What are the best Seattle neighborhoods in terms of price to rent ratios?
For purposes of this post, please share thoughts on neighborhoods within a 15 mile radius of Seattle (e.g. Shoreline, Columbia City, Beacon Hill, etc.). Thank you!
ALL CAP rates (see what I did there) suck in seattle, as they do in most large metro areas. Right now in city listed properties often the advertised cap rate is 3-4 percent; in many cases these represent properties which are being marketed for redevelopment or with the expectation that new buyers will increase rents 20-30-40 percent. Outside the city 5 percent-ish is more the norm. Your best bet for comparatively higher cap rates is the south end (burien, renton, kent, auburn, des moines, etc). Though some of those areas are quite 'hot' since everybody else who wants a strategy of more than just appreciation is looking there too. OR look further out - outskirts of tacoma, and in more rural towns - if you can find someplace that has a viable economy or proximity to larger metro area many such towns also have a shortage of good housing.
With a dense military population and good growth, Silverdale is a great area to consider investing. I've had our 4-plex owned in Silverdale since 2006 and never had any issues with vacancies.
Thank you for your replies. For clarification, I am looking to purchase a primary residence in the Seattle area in which I can rent/Airbnb a room or two to reduce my monthly mortgage payment. Looking for an up and coming neighborhood that provides reasonable price to rent ratios relative to other Seattle neighborhoods.
Although I am not expecting to acquire a cash flowing property in Seattle for this primary residence purchase, I am interested in purchasing an investment property outside of the Greater Seattle area for a second acquisition. Thank you for the recommendations.

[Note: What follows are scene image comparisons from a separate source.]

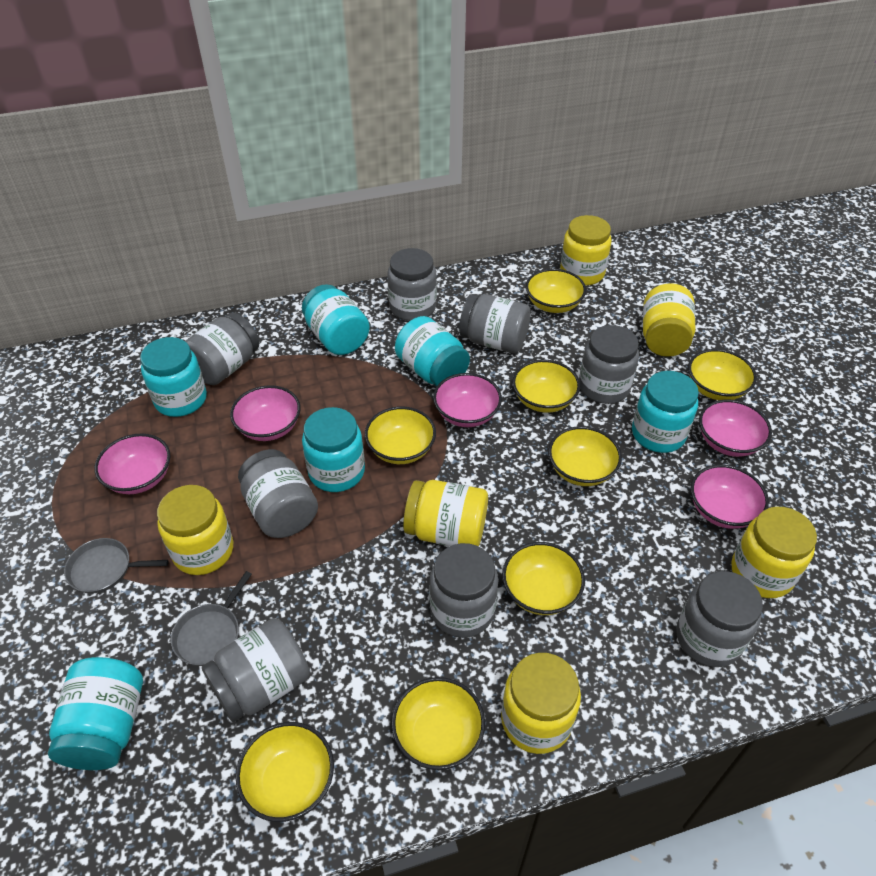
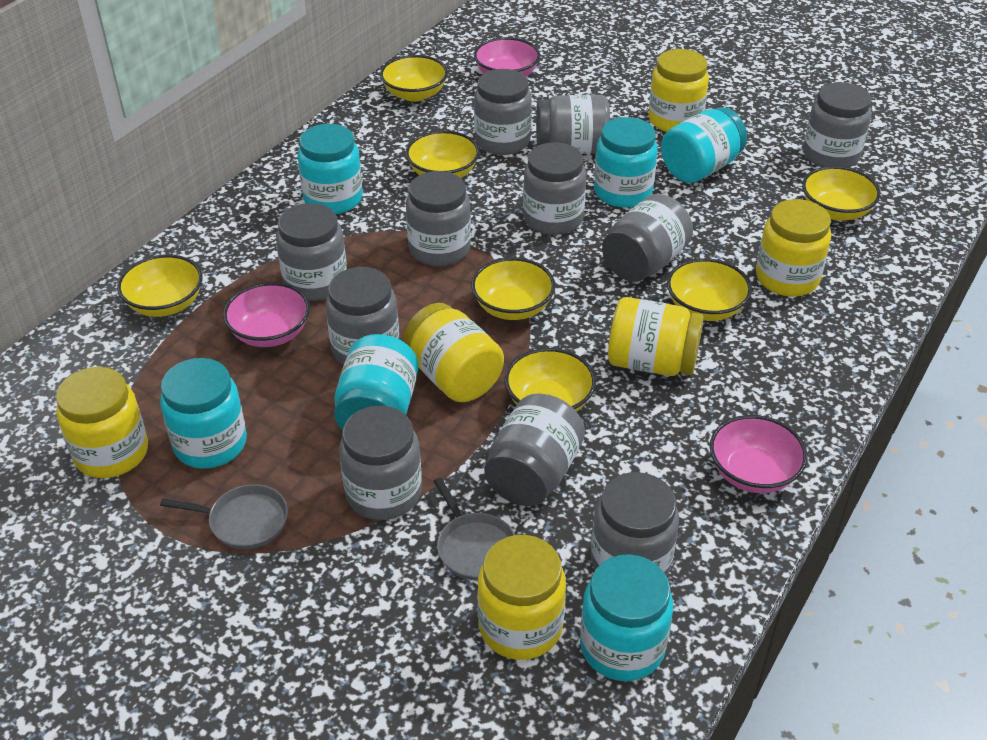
grey jar: 8 -> 11
pink bowl: 5 -> 3
yellow bowl: 8 -> 7

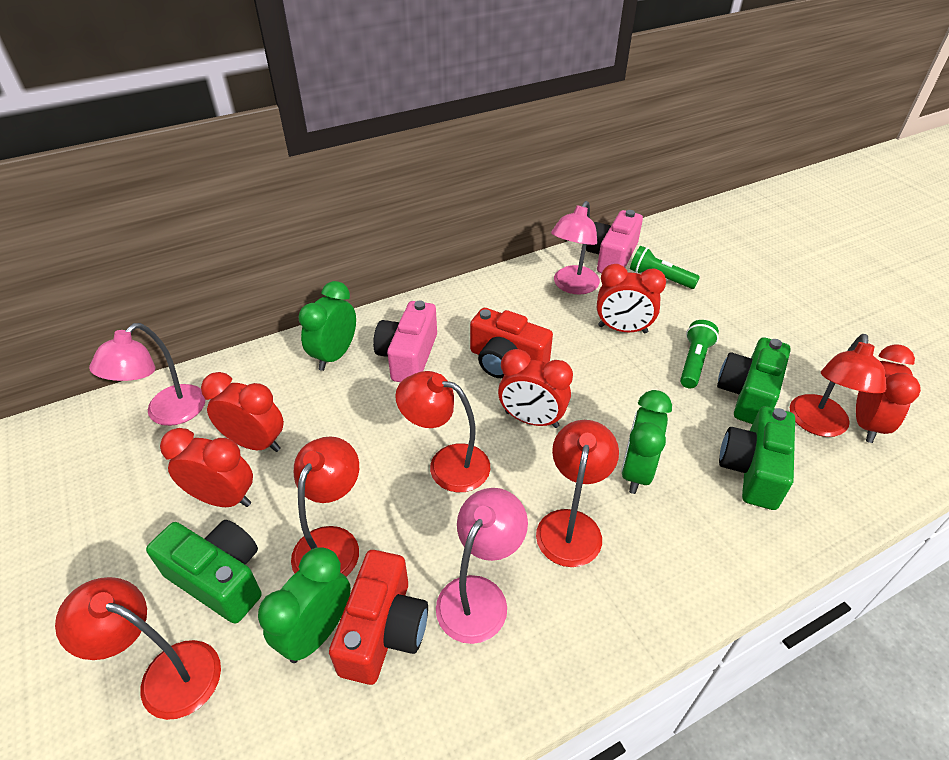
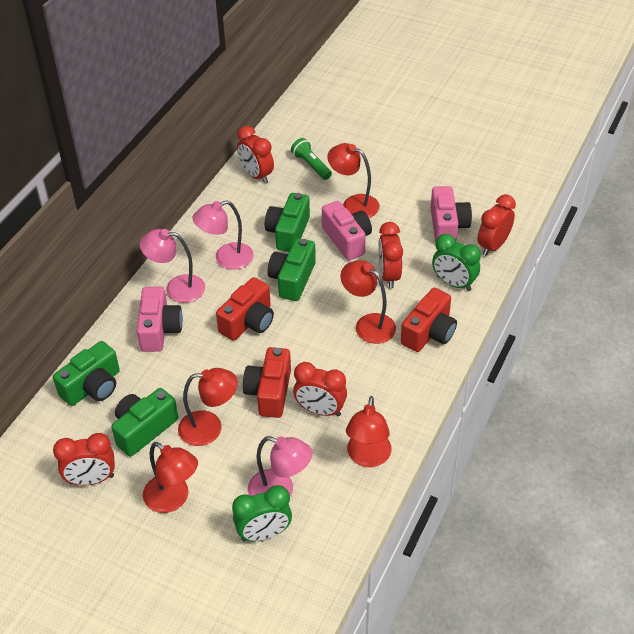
green camera: 3 -> 4
green clock: 3 -> 2
green flashlight: 2 -> 1
pink camera: 2 -> 3
red camera: 2 -> 3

A house hack in Seattle is completely within reason. If your goal is looking to lessen your total monthly payment, and not completely cover it, you'll be able to do so. Your budget / price range, and other criteria would somewhat dictate which areas you'd want to search within. Some areas you might consider close to the city/down town would be Greenwood, Fremont, Capitol Hill and U-district.
Columbia City is pretty saturated as of a couple years ago. Beacon Hill was up and coming 2 years ago - and I am speaking mostly about NORTH Beacon Hill. Central and South Beacon are still gentrifying and you will see some new construction SFH in the area. If you're planning to AirBNB I'd stay closer to Seattle DT and close to mass transit.
I might suggest Northgate cause the lightrail station is slated to open in 2021. In the mean time, there's a big park n ride there too.
Central district, Cap hill, fremont, u-dist/ravenna are still good neighborhoods for AirBNBs. There's also a new light rail station in Ravenna opening in 2021 - its a great established neighborhood and close to the UW.
If you're looking for more affordable homes, I'd look further down the light rail line like Othello Station or the Columbia City station (which is not really in Columbia City).
@Matthew Pietrangelo take a look at Poulsbo and Kingston also. With the Bainbridge Ferry and recently-launched fast ferry from Kingston, both are viable commute options and have great potential for AirBnB. Lots of summer activities and weddings in this area in spring and summer, especially. PM me for more info on North Kitsap. :-)
I would recommend starting with living where you want in Seattle, then look for a property there that is suitable to Airbnb/ roommates. I have a 2 BR townhouse in CD that I house hack through Airbnb and it does ok (pays half my mortgage since we have family/ friends visit). Summers are hot in terms of tourism and winters are cold. I've heard of people with big 5BR houses that can make a lot of money running high quantity lower cost, but that's a grind. The high end can command higher rates, but I'm sure they have high vacancy off season. I think it's probably easier to find better deals in other markets than try to focus too much on Seattle Airbnb'ing unless it's your primary strategy. I consider Airbnb an expense reducer, not income.
Hi @Matthew Pietrangelo. House hacking is doable practically anywhere you like. Just like Flips and BRRRs, it's most important to buy right. The dwelling, down payment, interest rate, rental type, preferred renter profile, and more are all important elements of the model. Look for homes that will meet your personal needs for at least a 5-year period and then honestly assess the type of rental candidate each will attract. For instance, I helped an Amazon employee into a brand new Magnolia townhome with the intention of house hacking and he's doing incredibly well. It's a 3BR and he AirBnB's the middles two rooms w/ private bath, while sharing common areas. He leverages his Amazon job, specifically targeting traveling Amazon employees by posting on internal Amazon boards and carefully crafting marketing language in his AirBnB / VRBO ads. In this case, the income covers his mortgage at about 60% occupancy. Each scenario is different, of course, but it's totally possible to create a house hack where the majority of debt is serviced by rental income and location is only one piece of the puzzle and only as important (relative to the other elements) as you choose for it.